Regulations for loans in Vietnam
If domestic loans can be rather challenging to put into practice, foreign loans are much more difficult as they must comply with the laws on foreign currency management.
A short-term foreign loan (for 12 months or less) is not required to be registered with the State Bank of Vietnam (SBV), while a medium or long-term foreign loan of more than 12 months must initially be registered with the SBV.
Periodically, and no later than the fifth day of the next month, the Vietnamese borrower has to report online to the SBV about the performance of its short, medium and long-term loans via the SBV’s portal.
Notably, deferred payments for goods imports are also considered as a form of foreign loan, on which the first fund withdrawal date (i.e. either (i) the 45th day from the completion date of the inspection stated on the customs declaration that has been cleared or (ii) the 90th day from the issuance date of transport documents) is prior to the final payment date. For these of types of foreign loans, it is still mandatory to file monthly online reports without registration to the SBV.
On a separate point, a foreign-invested enterprise may only borrow money to implement such a project up to an amount that is the difference between the borrower’s contributed capital and the total investment capital, as indicated in its investment registration certificate. All existing onshore and offshore long-term loans of the borrower will be counted towards this borrowing limit.
Tax-related issues on loans in Vietnam
Loans without interest: It has been seen in practice that loans between group entities (i.e. loans from a parent company, or an individual shareholder or affiliate) that are structured without interest payments have drawn significant attention from the Vietnam tax authorities in recent years. In particular, they may impose interest for tax collection purposes, as they consider that these transactions do not conform to market prices according to their relevant rulings.
Tax implications on interest payments: From the lender's perspective, interest income from loans is subject to tax in Vietnam, with the applicable tax rate as follows:
If an enterprise operating under Vietnamese laws gives a loan to other individuals or enterprises, the interest income from such a loan is recorded as other income and subject to Corporate Income Tax (CIT) at the standard rate of 20 per cent.
Interest income from loans is not subject to VAT, but still needs to be supported with VAT invoices. Then, the Vietnamese enterprises should allocate input VAT proportionally against such non-taxable revenue.
For loans given by an individual who is permitted to lend in a similar way to an enterprise, interest income from loans is fully taxed under the current regulations on Personal Income Tax at the flat rate of 5 per cent regardless of tax residency status.
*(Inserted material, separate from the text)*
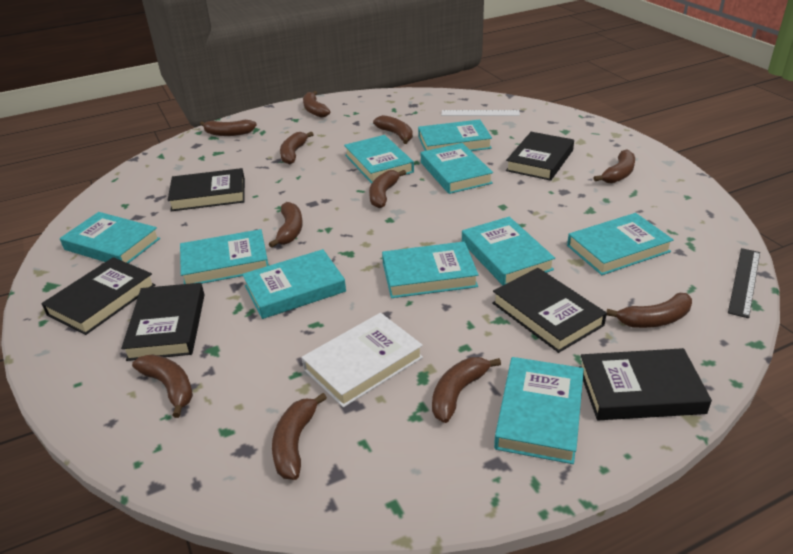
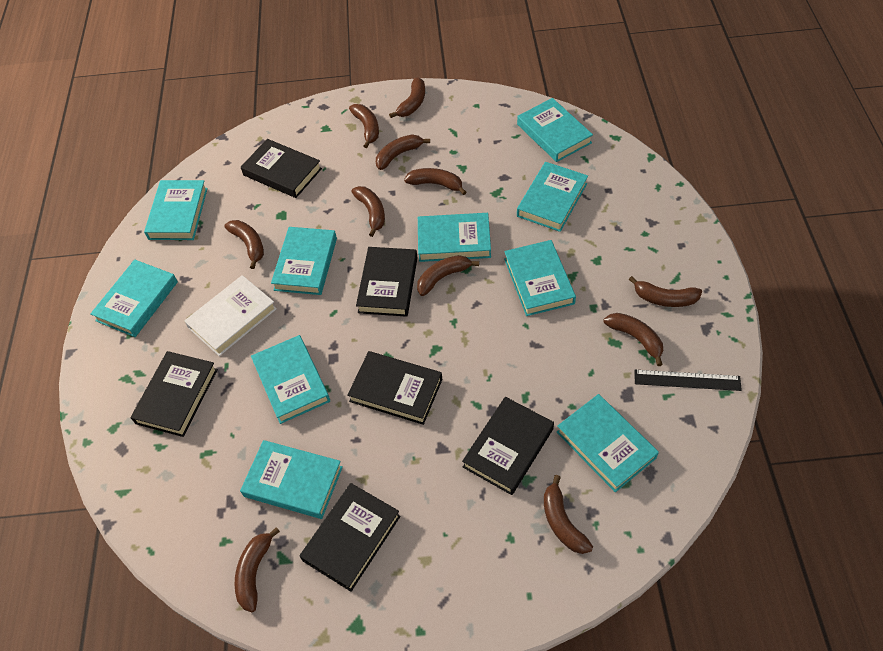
white ruler: 1 -> 0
For loans given by a foreign entity, a withholding tax – which is called Foreign Contractor Tax in Vietnam – is imposed for any foreign entities generating income from the provision of goods or services in Vietnam, and should normally be applied at 5 per cent CIT with VAT exemption.
When the Vietnamese enterprise is a borrower, the interest payment for a loan from an individual or enterprise that is to be paid during the loan term is considered as a deductible expense for CIT calculations, provided it qualifies with all the requirements in line with the CIT regulations.
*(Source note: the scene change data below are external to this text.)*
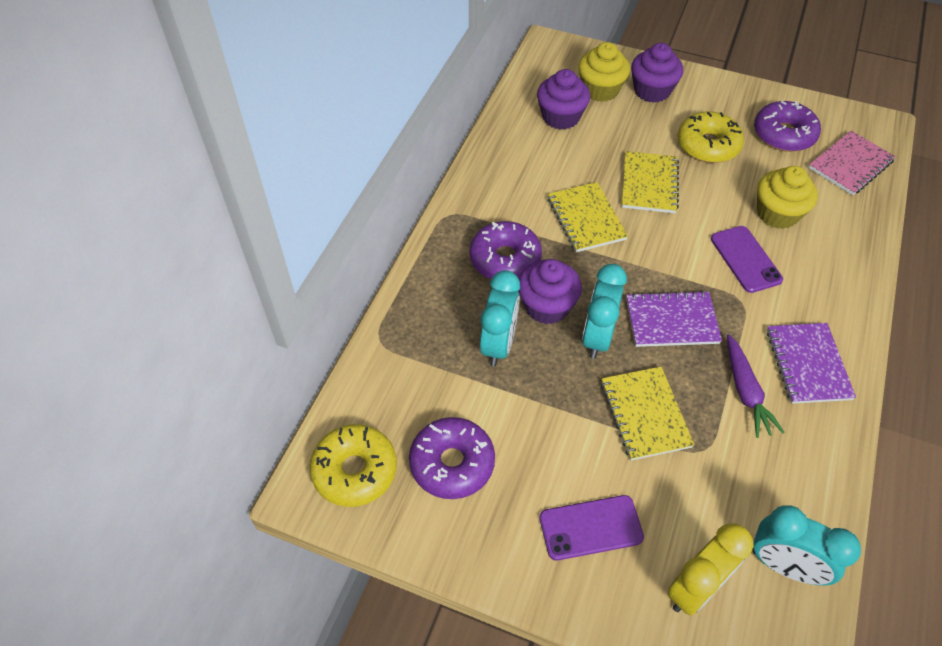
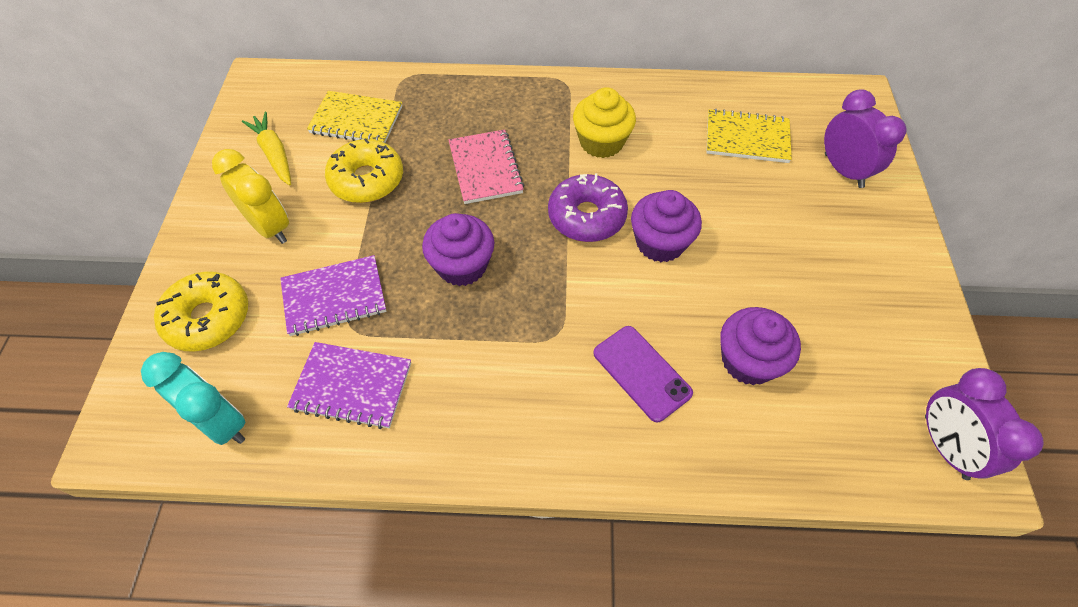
purple carrot: 1 -> 0
purple clock: 0 -> 2
purple donut: 3 -> 1
purple phone: 2 -> 1
turquoise clock: 3 -> 1
yellow carrot: 0 -> 1
yellow cupcake: 2 -> 1
yellow notebook: 3 -> 2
In addition, the cap on tax deductibility of interest expense applied to the Vietnamese enterprises is currently 30 per cent of earnings before interest, taxes, depreciation, and amortisation (EBITDA). Such a cap applies to net interest expense (i.e. after offsetting them with interest income from loans and deposits). Under negative EBITDA, all incurred interest expenses (after deducting loan and deposit interest) are not deductible in that tax year.
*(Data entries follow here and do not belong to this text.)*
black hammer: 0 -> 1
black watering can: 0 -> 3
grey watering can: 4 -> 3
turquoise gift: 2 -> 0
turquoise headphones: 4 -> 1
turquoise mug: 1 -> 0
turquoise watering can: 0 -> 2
However, non-deductible interest expenses can be carried forward to the subsequent five years. This situation is unclear for negative EBITDA, which requires a careful approach for a specific case.
In light of the above, the regulations on the management of offshore loans in particular, and on tax matters for loans in Vietnam in general, are constantly updated and amended.
Drawing experience from implementing the previous legislation, the amended regulations are stricter than before. Their future enactment will certainly affect enterprise’s financial resources. Therefore, businesses operating in Vietnam must keep track of the updated regulations or contact professional advisors for the necessary assistance. Only then can they both mitigate the tax risks and avoid the pitfalls.